Así fue cómo comenzó todo.

 

Esa persona a quién curó y cuidó mientras se recuperaba era un demonio gitano, el único contacto ''humano'' que había tenido en mucho tiempo. Fue muy fácil enamorarse de él y el demonio le correspondía, tanto que no dudó en contarle su historia o de donde provenía, dejándole la difícil decisión a la Crouchs de seguir con él o no. Desde el principio supo que aquello no iba a durar demasiado, pero jamás imaginó que fuese a durar tan poco.

 

El demonio se había escapado de la orden de demonios más poderosos que pretendían cruzar el inframundo en su verdadera forma sin tener que recurrir a las personas, pero para esto debían hacer todo tipo de sacrificios de los que se había cansado, además de que existían cosas con las que no estaba de acuerdo. Finalmente el que estaba a la cabeza dio con el paradero del demonio, supo donde se encontraba y con quién estaba viviendo, por lo que esperó pacientemente hasta que la muchacha estuvo en su último mes de embarazo para atacar. Sus intenciones eran acabar con la criatura en su vientre y obligarla a presenciarlo, para luego matarla. Ella sería quién pagaría por la traición de su amado.

 

Aquellos ojos rojos, inyectados en sangre, llenos de furia, que contaban las peores historias vistas jamás por alguien, le parecieron lo último que vería antes de morir, pero en medio de tanta confusión y terror algo sucedió, algo que hizo que su amado se sacrificara para proteger su vida y la de su hijo, dejándolos sanos y salvos antes de desaparecer. ¿Sobrevivió?

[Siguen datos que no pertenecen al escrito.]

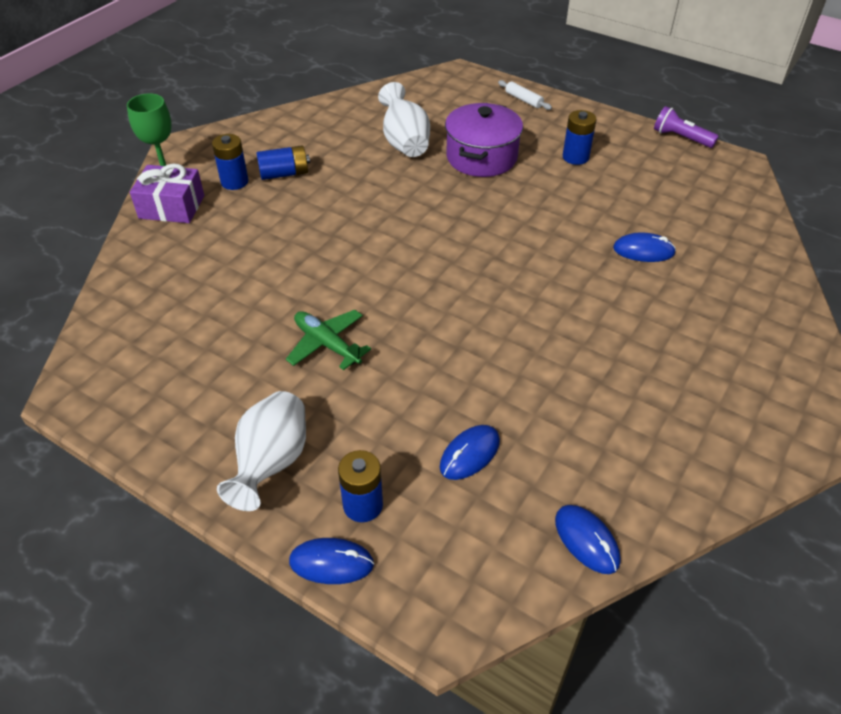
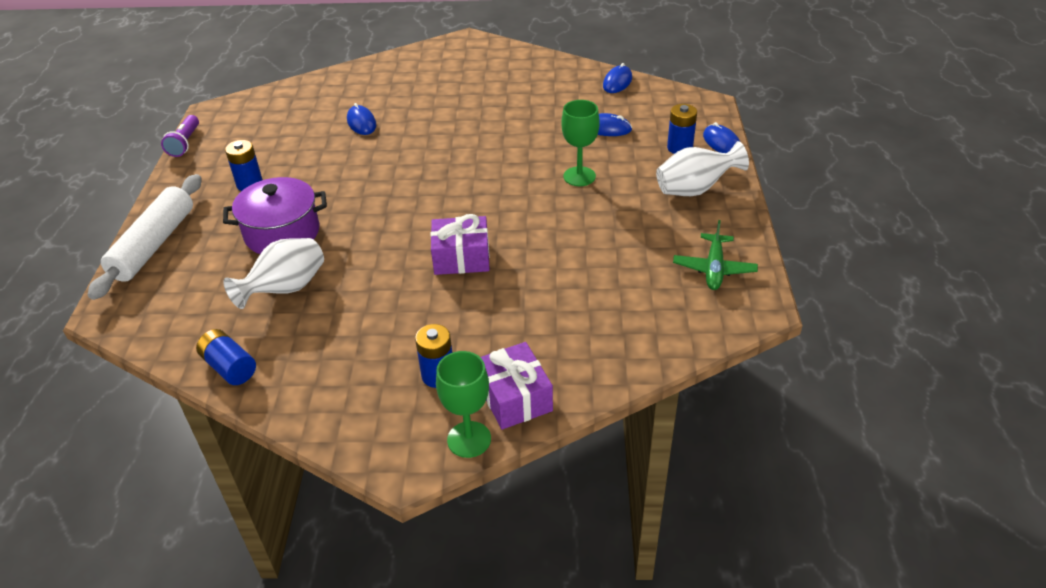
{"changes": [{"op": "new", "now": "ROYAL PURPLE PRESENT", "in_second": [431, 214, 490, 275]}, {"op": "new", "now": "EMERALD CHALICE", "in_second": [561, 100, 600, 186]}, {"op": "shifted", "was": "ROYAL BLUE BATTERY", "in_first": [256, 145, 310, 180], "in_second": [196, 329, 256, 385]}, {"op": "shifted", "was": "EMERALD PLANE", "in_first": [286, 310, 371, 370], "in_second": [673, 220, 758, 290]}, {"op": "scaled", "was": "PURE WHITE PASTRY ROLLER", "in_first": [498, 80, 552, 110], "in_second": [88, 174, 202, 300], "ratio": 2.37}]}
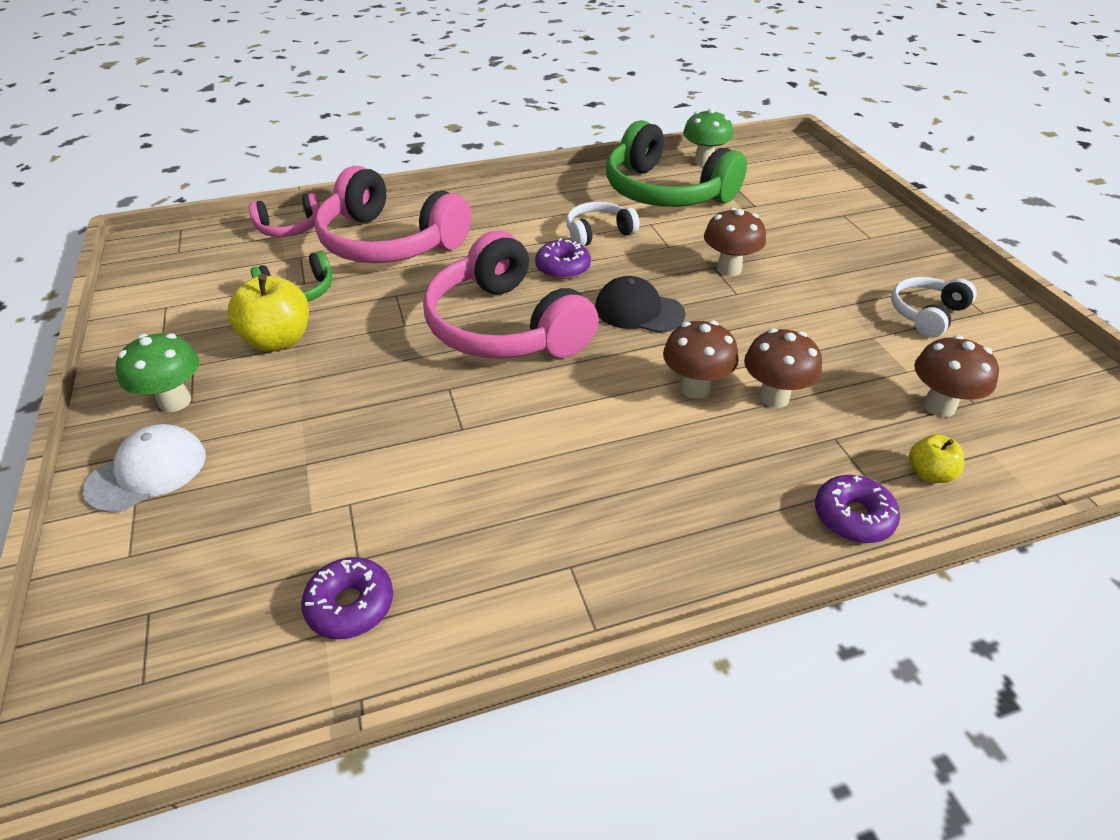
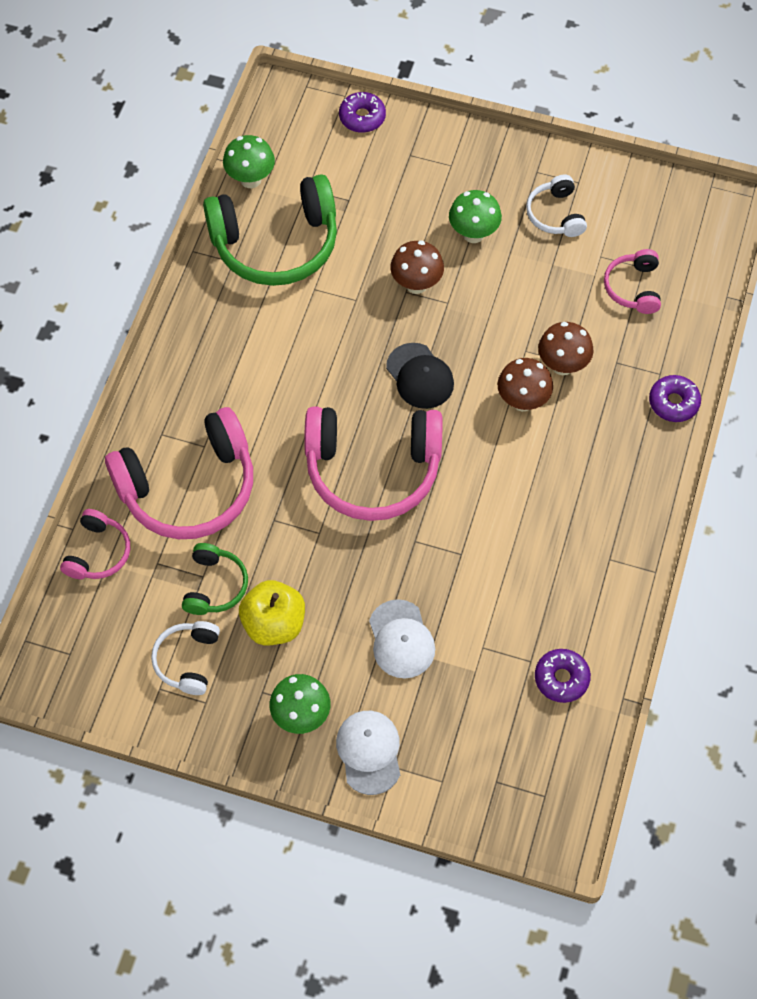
{"changes": [{"op": "gone", "was": "YELLOW APPLE", "in_first": [909, 434, 964, 483]}, {"op": "new", "now": "PURE WHITE CAP", "in_second": [369, 599, 435, 678]}, {"op": "new", "now": "EMERALD MUSHROOM", "in_second": [449, 190, 502, 243]}, {"op": "shifted", "was": "ROYAL PURPLE GLAZED DONUT", "in_first": [535, 238, 591, 279], "in_second": [339, 92, 386, 133]}, {"op": "shifted", "was": "PURE WHITE HEADSET", "in_first": [566, 202, 640, 246], "in_second": [151, 621, 220, 695]}, {"op": "swapped", "was": "DARK BROWN MUSHROOM", "now": "PINK HEADSET", "in_first": [914, 335, 999, 417], "in_second": [604, 249, 661, 314]}, {"op": "rotated", "was": "JET-BLACK CAP", "in_first": [595, 276, 685, 333], "in_second": [386, 343, 454, 409], "clockwise": -90}]}
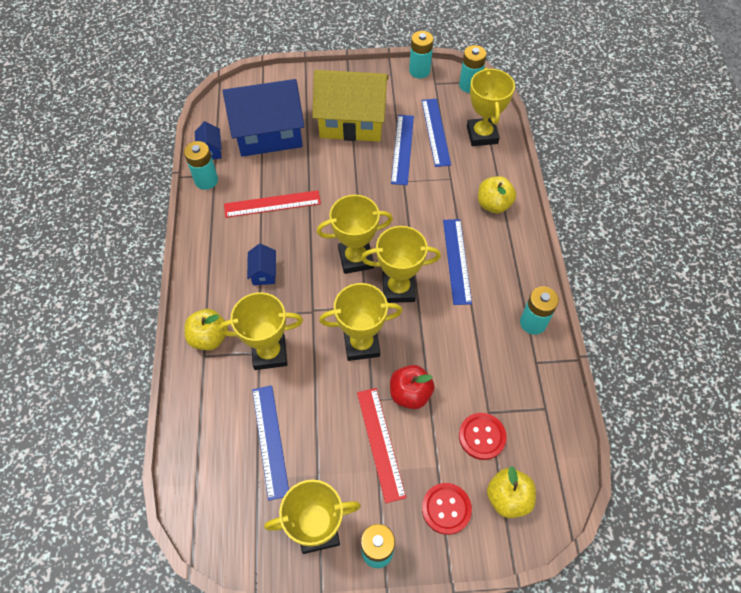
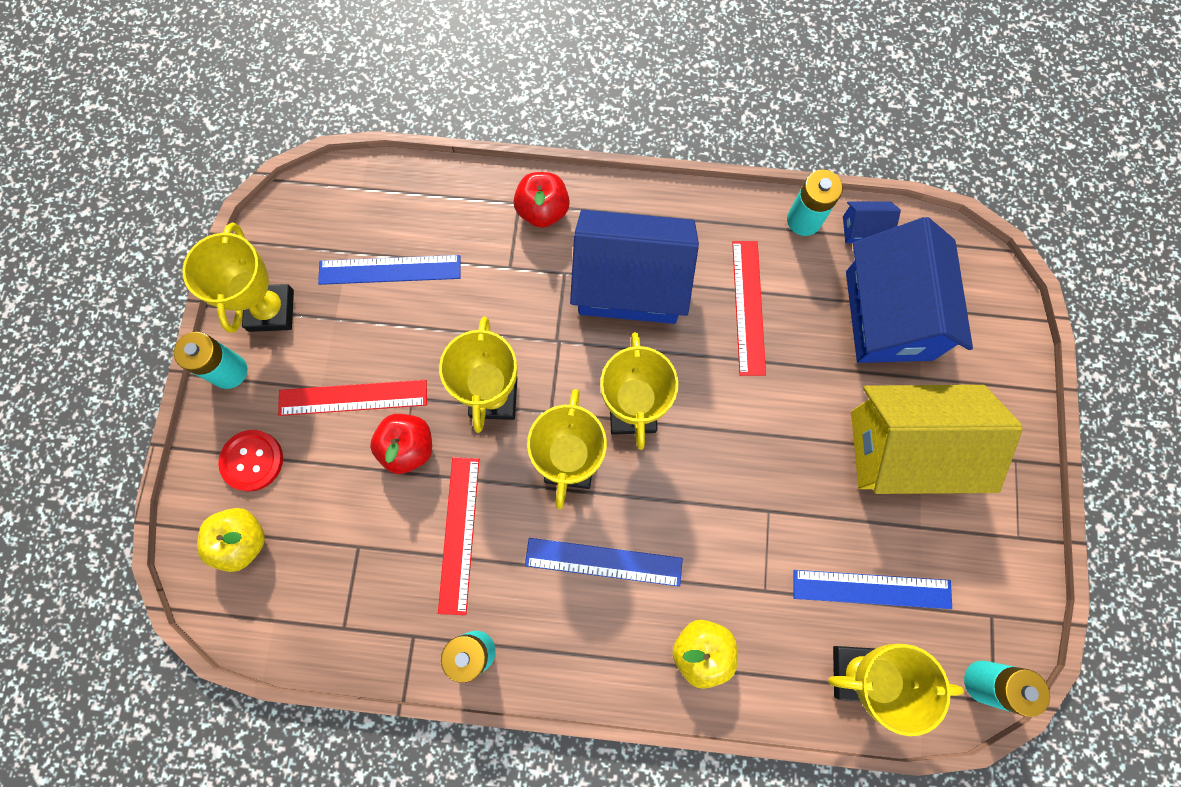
{"changes": [{"op": "gone", "was": "YELLOW PRIZE CUP", "in_first": [218, 292, 303, 370]}, {"op": "gone", "was": "ROYAL BLUE RULER", "in_first": [391, 115, 414, 185]}, {"op": "gone", "was": "TEAL BATTERY", "in_first": [409, 31, 434, 78]}, {"op": "gone", "was": "SCARLET SHIRT BUTTON", "in_first": [459, 413, 507, 460]}, {"op": "new", "now": "SCARLET RULER", "in_second": [438, 457, 479, 615]}, {"op": "repainted", "was": "YELLOW APPLE", "now": "SCARLET APPLE", "in_first": [184, 309, 228, 350], "in_second": [514, 172, 570, 228]}, {"op": "rotated", "was": "YELLOW HOUSE", "in_first": [313, 70, 388, 142], "in_second": [851, 385, 1023, 494], "clockwise": 75}, {"op": "scaled", "was": "ROYAL BLUE HOUSE", "in_first": [247, 243, 276, 285], "in_second": [570, 210, 699, 324], "ratio": 2.47}]}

Nunca lo supo, pero desde ese día juró manejar toda la gran cantidad de magia oscura que pudiera con tal de proteger a su hija y a su familia y eso explica en parte el por qué más tarde decidió unirse a las filas Mortífagas.

 

El temor a esos ojos rojos, la rabia y el dolor que le despertaban era algo que nunca olvidaría y ansiaba el día en que nuevamente se encontraran frente a frente.

 

 

Sin darse cuenta estaba sudando, aferrándose con fuerza a la planta que sostenía contra su pecho y con la otra mano apretada la mano de su esposa. Mucho había pasado desde entonces, sólo había tenido una única hija y su vida no podía estar mejor. En ese momento reconoció que temía perder al amor de su vida y que lo que sentía por Leah la hacía más fuerte.

 

No entendía muy bien qué había pasado ni qué era esa planta, pero deseaba entregársela a Khufu antes de volver a recordar algo de su pasado.

 

— Amor, ¿estás bien? —su mano también sudaba.

 

El regreso estaría igual de dificultoso como al principio, pero esta vez Tauro usó un poco de la «Arena Mágica del Desierto» para liberarse tanto de los duendecillos como de otras criaturas que se encontraron en el camino; bastaba con soplarla y correr antes de que transcurrieran los cinco segundos que duraba el efecto.

 

— Aquí tiene —dijo con frialdad al guerrero — ¿Ahora nos dirá para qué nos va a servir todo esto?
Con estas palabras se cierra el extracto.